Universities Look to Re-engineer Education
As engineering schools begin to restart in-person classes, they are looking at which new methods of digital instruction they should keep.
NYU Tandon Dean Jelena Kovačević spoke with the American Society of Mechanical Engineers to share key learnings from the pandemic, and how some innovations and adaptations will continue into the future.
NYU’s Tandon School of Engineering already had a robust online learning program, but the faculty wanted to give students additional incentives. In summer of 2020, ahead of the typical fall start date, the school offered master-level classes for free as a form of financial aid and a career service boot camp to let students imagine their future. “We called it a jumpstart experience,” Kovačević said.
Then the school did something even more exciting. They announced a Tandon Made Challenge, in which both undergraduate and graduate students would pitch solutions to real-life problems that medical workers at the NYU Langone Hospital needed to solve. Those whose ideas were picked received $5,000 to implement them.

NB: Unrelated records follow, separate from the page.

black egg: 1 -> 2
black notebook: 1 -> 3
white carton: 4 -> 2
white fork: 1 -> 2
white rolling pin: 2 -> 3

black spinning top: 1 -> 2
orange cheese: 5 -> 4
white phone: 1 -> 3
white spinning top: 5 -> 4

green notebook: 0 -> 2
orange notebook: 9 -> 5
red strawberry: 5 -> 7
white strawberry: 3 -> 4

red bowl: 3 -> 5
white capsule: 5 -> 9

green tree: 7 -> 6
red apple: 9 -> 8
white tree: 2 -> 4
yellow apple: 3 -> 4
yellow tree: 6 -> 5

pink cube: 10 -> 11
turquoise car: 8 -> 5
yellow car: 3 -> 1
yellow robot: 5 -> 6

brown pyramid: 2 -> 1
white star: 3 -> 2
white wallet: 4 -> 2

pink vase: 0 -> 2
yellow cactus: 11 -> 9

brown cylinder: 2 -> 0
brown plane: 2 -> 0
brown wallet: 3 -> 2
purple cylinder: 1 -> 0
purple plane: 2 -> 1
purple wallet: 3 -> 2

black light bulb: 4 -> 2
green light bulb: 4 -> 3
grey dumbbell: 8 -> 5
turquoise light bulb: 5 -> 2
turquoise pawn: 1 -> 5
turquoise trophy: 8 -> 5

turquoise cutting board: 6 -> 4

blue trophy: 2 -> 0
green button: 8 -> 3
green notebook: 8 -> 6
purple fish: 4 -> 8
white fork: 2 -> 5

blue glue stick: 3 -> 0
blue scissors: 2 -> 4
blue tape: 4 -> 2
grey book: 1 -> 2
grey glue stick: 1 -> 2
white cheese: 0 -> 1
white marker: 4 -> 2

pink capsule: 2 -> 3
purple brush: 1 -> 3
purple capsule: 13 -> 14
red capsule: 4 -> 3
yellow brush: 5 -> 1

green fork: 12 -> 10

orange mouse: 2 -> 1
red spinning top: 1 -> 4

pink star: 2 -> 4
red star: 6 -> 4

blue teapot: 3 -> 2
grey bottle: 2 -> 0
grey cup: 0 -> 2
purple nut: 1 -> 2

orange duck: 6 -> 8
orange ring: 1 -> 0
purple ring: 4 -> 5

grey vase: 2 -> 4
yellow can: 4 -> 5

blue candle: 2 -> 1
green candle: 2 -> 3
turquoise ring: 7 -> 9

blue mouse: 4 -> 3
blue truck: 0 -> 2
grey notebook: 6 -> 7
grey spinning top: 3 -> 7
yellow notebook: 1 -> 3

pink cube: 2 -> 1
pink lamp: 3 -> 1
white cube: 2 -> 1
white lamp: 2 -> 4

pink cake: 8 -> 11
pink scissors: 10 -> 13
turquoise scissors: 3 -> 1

The winning undergraduate team forged a kit that allowed elevator passengers to choose the floor without touching a button. The winning graduate team devised a flexible spring band that could wrap around the handles of shopping carts, rented bikes, and other things, reducing the spread of germs; it also came with a travel-size sanitizer. The Tandon Made Challenge proved so stimulating for students’ creativity and so beneficial overall, that it remains part of the operation, Kovačević said. “We’re keeping it. And when we can, we will do it in person.”